Today I am SO grumpy and I credit that mostly to day 5 of strict 30-day cleanse – no sugar (aka alcohol), no grains, no dairy, no legumes and no processed foods. You may be wondering what this leaves (funny because leaves is actually the answer) to eat, and you are also probably wondering what would possess a person to do this. The answer is proteins, veggies, fruits and most nuts, and I get on extreme kicks from time to time in order to better myself. I’m actually reeling it in to avoid being an annoying person that no one can be around. I could be looking for alternative deodorants and get rid of the microwave (Adam would murder me), but I’m trying to be reasonable. I’m also doing this because I’m vein and want to look bomb in my fitted wedding dress come April. I have done this before and days 1-3 are easy, actually fun because I get all creative with my cooking. Days 4-6 are grumpy stages because I have a slight headache from sugar withdrawals and I realize the amount of energy and time I have put into food prep in just 3 days – like a months’ worth. And I realize I HAVE to go to the store on a weeknight now in order to not fail. I’m also super competitive and failing is not a viable option.
And on top of it some people are just straight-up greedy assholes. So I keep having thoughts like “I’m going to murder someone”. Then I start to worry about being framed and remind myself NOT to say this out loud (see prior blog about fear of being framed). They (the detectives investigating the murder I was framed for) would have a motive, me being hangry (verb: a state of uncontrolled anger stemming from hunger or cravings), and me saying the word “murder”. Luckily I have kept these thoughts to myself, well not anymore I guess.
I realize a strict diet I imposed on myself and greedy assholes are not real problems so I don’t have a real reason to feel this way. But also keep in mind I’m on my last week of the pill which is the highest dose of hormones and every once in a while, this is the week I have a screaming, crying, irrational break-down. And I know I am being so crazy during these times, but there is nothing in my power to keep the crazy at bay. It drives me nuts and I feel guilty when it happens. But then I remember it is not my fault I have a womb and am trying to be responsible so I can actually plan a family one day and have a hot bod for now, so I get over it.

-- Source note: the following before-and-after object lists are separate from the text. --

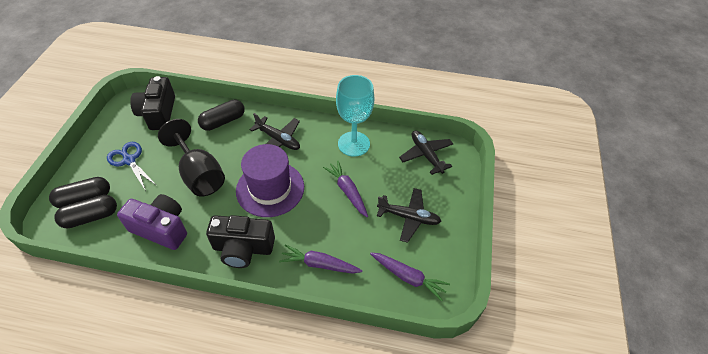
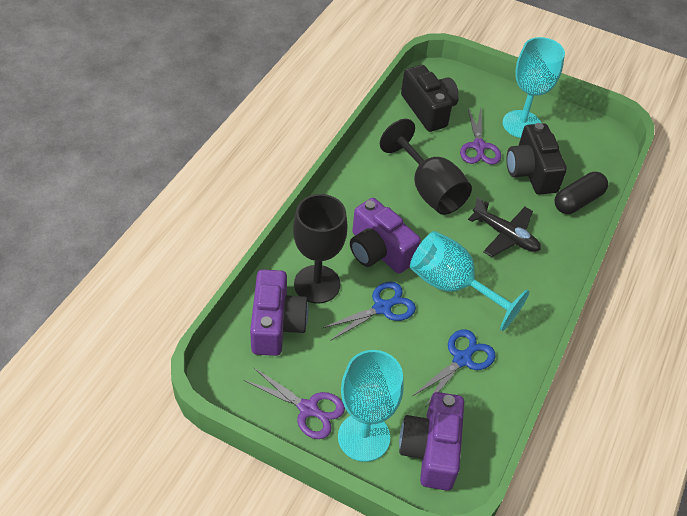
black capsule: 3 -> 1
black goblet: 1 -> 2
black plane: 3 -> 1
blue scissors: 1 -> 2
purple camera: 1 -> 3
purple carrot: 3 -> 0
purple hat: 1 -> 0
purple scissors: 0 -> 2
turquoise goblet: 1 -> 3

Adam doesn’t seem to be experiencing The Grumpy Effect. This is probably because he is just happy to still be able to eat steak and bacon. While I am excited about the bacon part, I do not enjoy steak like most Texans do. I really don’t get the appeal and I actually get grossed out sometime. It is very hippie of me and I feel like a sub-par Texan, really American, because of it. I just would not pick to eat steak if I could eat something else, like crab and truffle fries. He also claims he didn’t drink alcohol or eat sweets during the week until he met me. I call bullshit. I think he meant it like my habits turned into his habits, not like he didn’t need those things until he met me. But who knows really.
I just got a snarky email from a greedy asshole that ends with “praying for your success”. These are moments when I question everything in my 8-5 life and consider responding with WWJD in text size 1000, even though I may lose my job. I’ll just go eat my fruit and turn on Mindy Kaling now.